These days, businesses use video cameras for many purposes such as to enhance security. In previous blogs, we’ve discussed the legality of employers using cameras for monitoring employees in the workplace and the surveillance of employees working remotely. But what about when the workplace is a company-owned vehicle? Are employers allowed to use dashboard-mounted cameras to record employees?
Employers may legally place dashboard video cams in company vehicles in every US state, as long as they comply with that state’s specific safety laws regarding these cameras. For example, in Texas dash cams are permitted if they are not placed on or attached to the windshield, side window, or rear window, and if they do not impede the vehicle’s airbags. In addition, some states have restrictions related to audio recordings.
These cameras can be extremely useful for employers. They can be used to monitor an employee’s driving, to track the location of company vehicles, and to provide evidence in the event of a traffic accident.
Dash Cam Usage and the National Labor Relations Board
Where employers can run into trouble is how they create and implement policies relating to the use of these cameras.

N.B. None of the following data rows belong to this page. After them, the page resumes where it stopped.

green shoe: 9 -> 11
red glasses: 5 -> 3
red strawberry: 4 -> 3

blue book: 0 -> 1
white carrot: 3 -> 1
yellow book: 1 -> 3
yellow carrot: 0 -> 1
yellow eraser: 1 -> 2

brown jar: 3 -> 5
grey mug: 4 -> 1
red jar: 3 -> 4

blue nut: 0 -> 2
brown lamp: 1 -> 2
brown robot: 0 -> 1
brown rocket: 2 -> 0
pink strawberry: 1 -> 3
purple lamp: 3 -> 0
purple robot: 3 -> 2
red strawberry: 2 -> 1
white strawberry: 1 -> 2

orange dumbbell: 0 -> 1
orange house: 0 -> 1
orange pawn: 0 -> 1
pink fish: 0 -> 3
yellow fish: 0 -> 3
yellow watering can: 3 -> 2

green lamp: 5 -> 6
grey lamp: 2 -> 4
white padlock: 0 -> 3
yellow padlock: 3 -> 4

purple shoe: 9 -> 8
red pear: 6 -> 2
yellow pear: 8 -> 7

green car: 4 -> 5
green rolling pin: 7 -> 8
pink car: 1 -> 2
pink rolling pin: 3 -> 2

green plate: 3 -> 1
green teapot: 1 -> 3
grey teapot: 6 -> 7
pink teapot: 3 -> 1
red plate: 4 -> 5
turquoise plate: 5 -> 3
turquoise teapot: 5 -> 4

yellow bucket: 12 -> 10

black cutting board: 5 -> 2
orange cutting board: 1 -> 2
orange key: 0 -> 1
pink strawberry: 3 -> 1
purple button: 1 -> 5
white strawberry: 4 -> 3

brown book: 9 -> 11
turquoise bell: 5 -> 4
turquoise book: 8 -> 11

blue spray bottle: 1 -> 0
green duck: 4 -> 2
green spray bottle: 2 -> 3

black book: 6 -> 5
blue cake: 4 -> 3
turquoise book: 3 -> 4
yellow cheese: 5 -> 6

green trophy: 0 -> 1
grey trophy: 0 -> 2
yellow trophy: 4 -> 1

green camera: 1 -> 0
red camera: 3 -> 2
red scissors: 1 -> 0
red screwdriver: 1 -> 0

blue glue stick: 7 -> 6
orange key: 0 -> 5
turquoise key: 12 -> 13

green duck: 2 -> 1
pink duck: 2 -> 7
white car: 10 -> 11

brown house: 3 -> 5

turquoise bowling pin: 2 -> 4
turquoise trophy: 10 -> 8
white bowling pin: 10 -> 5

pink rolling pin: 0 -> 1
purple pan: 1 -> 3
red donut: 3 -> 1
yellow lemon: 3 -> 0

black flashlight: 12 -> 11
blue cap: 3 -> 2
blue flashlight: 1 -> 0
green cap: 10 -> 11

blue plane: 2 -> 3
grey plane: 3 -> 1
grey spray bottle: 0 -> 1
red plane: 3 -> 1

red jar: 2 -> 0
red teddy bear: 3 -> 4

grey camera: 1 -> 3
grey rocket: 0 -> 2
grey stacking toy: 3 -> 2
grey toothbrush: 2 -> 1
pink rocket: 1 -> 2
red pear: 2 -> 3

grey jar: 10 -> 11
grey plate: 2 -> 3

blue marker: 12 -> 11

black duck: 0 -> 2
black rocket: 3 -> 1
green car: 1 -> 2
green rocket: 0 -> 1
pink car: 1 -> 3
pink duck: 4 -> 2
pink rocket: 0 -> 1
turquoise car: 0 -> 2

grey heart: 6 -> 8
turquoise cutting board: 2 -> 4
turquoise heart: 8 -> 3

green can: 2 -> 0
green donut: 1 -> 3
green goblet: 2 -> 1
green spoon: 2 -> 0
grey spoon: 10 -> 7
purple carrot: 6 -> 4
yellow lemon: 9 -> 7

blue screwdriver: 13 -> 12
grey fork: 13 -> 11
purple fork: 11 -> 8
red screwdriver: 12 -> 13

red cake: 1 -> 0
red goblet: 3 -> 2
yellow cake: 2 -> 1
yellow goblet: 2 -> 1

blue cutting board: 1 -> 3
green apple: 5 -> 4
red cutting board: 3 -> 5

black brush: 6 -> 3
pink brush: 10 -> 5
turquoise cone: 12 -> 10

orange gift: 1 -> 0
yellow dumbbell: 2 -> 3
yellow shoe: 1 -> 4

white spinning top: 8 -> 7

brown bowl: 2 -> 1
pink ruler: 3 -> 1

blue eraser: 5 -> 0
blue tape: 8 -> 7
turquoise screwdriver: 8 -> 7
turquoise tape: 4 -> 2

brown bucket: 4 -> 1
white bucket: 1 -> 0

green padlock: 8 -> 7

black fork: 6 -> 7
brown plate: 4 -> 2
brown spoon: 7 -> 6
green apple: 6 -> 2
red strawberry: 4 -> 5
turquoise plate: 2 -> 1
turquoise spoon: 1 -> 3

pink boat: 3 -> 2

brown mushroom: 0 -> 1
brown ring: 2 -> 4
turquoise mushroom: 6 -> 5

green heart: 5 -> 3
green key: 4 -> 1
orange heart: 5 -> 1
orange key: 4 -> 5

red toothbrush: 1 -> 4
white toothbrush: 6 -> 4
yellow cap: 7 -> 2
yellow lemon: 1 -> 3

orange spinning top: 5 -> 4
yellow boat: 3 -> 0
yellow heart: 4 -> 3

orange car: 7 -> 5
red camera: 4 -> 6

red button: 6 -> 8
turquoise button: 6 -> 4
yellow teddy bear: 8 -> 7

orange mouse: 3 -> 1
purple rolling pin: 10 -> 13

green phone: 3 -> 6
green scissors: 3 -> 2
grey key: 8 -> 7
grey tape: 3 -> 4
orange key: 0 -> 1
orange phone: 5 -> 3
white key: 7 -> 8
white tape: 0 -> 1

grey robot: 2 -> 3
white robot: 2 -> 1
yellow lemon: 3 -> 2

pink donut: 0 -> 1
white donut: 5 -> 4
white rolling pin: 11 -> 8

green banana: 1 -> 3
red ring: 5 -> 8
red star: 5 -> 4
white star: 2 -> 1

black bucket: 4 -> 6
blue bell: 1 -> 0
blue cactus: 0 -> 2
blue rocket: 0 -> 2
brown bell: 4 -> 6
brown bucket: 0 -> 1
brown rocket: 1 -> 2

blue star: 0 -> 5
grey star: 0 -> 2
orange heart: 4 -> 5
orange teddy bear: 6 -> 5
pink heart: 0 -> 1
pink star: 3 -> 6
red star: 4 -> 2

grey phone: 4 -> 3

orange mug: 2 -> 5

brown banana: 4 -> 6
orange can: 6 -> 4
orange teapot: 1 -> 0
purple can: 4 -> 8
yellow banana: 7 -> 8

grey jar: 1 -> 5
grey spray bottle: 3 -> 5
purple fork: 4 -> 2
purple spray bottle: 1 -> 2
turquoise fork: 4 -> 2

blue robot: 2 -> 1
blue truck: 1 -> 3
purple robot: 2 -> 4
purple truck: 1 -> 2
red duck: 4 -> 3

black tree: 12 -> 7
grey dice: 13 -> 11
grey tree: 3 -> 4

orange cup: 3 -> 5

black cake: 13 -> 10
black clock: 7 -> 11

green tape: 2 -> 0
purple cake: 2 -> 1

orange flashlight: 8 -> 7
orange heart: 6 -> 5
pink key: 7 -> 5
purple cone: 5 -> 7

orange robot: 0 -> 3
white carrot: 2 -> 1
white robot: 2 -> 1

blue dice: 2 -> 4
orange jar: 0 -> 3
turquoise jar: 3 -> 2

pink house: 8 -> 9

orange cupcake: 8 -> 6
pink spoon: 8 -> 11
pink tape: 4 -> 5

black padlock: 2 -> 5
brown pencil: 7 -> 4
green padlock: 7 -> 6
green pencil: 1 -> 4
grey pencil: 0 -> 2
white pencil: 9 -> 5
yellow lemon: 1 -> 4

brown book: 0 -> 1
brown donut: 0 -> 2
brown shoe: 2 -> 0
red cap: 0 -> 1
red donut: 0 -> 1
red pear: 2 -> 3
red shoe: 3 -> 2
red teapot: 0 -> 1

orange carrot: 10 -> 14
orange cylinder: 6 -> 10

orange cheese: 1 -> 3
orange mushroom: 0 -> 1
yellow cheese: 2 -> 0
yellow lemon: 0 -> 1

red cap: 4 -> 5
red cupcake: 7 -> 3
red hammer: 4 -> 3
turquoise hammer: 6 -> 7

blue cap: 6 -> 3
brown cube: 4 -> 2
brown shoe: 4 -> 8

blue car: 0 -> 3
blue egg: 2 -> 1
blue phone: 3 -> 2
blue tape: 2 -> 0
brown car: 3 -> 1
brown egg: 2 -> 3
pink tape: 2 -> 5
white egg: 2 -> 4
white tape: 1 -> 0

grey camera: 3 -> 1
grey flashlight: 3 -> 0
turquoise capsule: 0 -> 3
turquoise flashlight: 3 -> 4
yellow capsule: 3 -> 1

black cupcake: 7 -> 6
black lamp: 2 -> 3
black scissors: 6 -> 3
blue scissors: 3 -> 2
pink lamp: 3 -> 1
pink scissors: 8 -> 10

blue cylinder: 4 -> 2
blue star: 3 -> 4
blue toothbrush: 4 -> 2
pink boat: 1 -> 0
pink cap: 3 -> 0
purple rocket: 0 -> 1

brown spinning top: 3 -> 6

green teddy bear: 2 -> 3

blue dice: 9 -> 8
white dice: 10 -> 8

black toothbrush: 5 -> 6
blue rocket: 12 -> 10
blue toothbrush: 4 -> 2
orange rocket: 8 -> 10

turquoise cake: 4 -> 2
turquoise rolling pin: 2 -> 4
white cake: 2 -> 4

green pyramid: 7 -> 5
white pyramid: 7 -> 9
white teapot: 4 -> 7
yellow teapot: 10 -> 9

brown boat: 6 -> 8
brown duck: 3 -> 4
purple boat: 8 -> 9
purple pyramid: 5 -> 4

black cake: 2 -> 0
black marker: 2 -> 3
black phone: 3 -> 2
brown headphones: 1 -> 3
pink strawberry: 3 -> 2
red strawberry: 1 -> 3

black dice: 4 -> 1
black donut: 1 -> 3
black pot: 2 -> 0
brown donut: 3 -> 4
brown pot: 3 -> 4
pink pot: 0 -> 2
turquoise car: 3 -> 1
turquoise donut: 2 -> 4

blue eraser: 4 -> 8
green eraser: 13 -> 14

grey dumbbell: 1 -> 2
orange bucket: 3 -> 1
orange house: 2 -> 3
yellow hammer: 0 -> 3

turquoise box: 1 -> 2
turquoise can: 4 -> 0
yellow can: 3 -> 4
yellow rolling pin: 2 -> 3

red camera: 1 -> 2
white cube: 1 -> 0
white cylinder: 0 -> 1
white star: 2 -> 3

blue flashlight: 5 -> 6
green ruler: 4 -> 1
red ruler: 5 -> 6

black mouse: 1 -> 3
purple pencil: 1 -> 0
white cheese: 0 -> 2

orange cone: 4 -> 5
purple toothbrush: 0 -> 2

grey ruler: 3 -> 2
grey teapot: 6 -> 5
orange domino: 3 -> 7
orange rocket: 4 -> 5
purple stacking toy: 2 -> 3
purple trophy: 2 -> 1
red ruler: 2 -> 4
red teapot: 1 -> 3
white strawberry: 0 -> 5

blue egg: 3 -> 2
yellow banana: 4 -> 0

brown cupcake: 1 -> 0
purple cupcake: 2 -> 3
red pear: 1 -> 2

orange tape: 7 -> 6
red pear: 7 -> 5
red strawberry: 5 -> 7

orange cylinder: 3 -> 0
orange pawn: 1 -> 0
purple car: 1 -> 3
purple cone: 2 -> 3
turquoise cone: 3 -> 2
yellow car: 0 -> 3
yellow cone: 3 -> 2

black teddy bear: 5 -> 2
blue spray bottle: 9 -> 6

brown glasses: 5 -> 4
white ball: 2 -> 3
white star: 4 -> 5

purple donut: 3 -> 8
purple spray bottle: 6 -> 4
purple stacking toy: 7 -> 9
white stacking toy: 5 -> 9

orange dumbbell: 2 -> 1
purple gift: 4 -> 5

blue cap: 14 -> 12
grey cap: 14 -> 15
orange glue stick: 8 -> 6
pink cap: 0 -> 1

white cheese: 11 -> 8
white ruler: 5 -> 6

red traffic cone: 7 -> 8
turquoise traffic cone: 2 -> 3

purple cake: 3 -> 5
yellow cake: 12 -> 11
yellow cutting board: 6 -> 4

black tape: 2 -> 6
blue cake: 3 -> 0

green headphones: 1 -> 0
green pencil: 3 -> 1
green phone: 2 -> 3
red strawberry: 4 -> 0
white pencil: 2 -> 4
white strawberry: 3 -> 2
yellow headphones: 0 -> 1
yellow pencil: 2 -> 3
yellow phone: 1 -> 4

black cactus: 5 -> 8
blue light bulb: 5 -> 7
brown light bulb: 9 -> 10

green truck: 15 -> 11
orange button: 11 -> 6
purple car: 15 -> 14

The National Labor Relations Board (NLRB) is interested in and observing how employers use this type of technology. In fact, a few years ago, the NLRB became involved in a case where it deemed an employer’s use of a dash cam to be an unfair labor practice.
Stern Produce Company Case
Several years ago, the warehouse and delivery drivers at Stern Produce Company began the process of organizing a union. While this was taking place, the company was alleged to have engaged in multiple unfair labor practices. These tactics caused the union elections to be postponed indefinitely. `The NLRB later issued a decision that Stern Produce had illegally interrogated employees and created the impression the workers’ union organizing activities were being watched.
Just one month after the NLRB decision was issued, Stern Produce installed dual-view camera systems in its delivery trucks. The cameras captured views both inside the cab and a street view. Company policy stated that the camera system would alert supervisors in certain circumstances only: when a vehicle stopped for an extended length of time, when it entered an unauthorized area, or in the even of harsh braking. A driver manual stated the camera should always remain on unless a driver received permission to turn it off.
A delivery driver at Stern Produce Company — who had been part of the union organizing activities — covered the in-cab portion of the surveillance camera in his truck while on a break. A supervisor texted the driver immediately and told him covering the camera was a violation of company rules.
This change from its stated and customary practice — of only viewing camera footage if triggered by safety concerns — caused the NLRB to conclude that the employer’s use of the camera gave the “impression of surveillance” of the employee due to his interest in the union. The conclusion of the NLRB in this case: employers may not use dashboard cameras in a way that indicates to employees that their union or protected activities are being monitored.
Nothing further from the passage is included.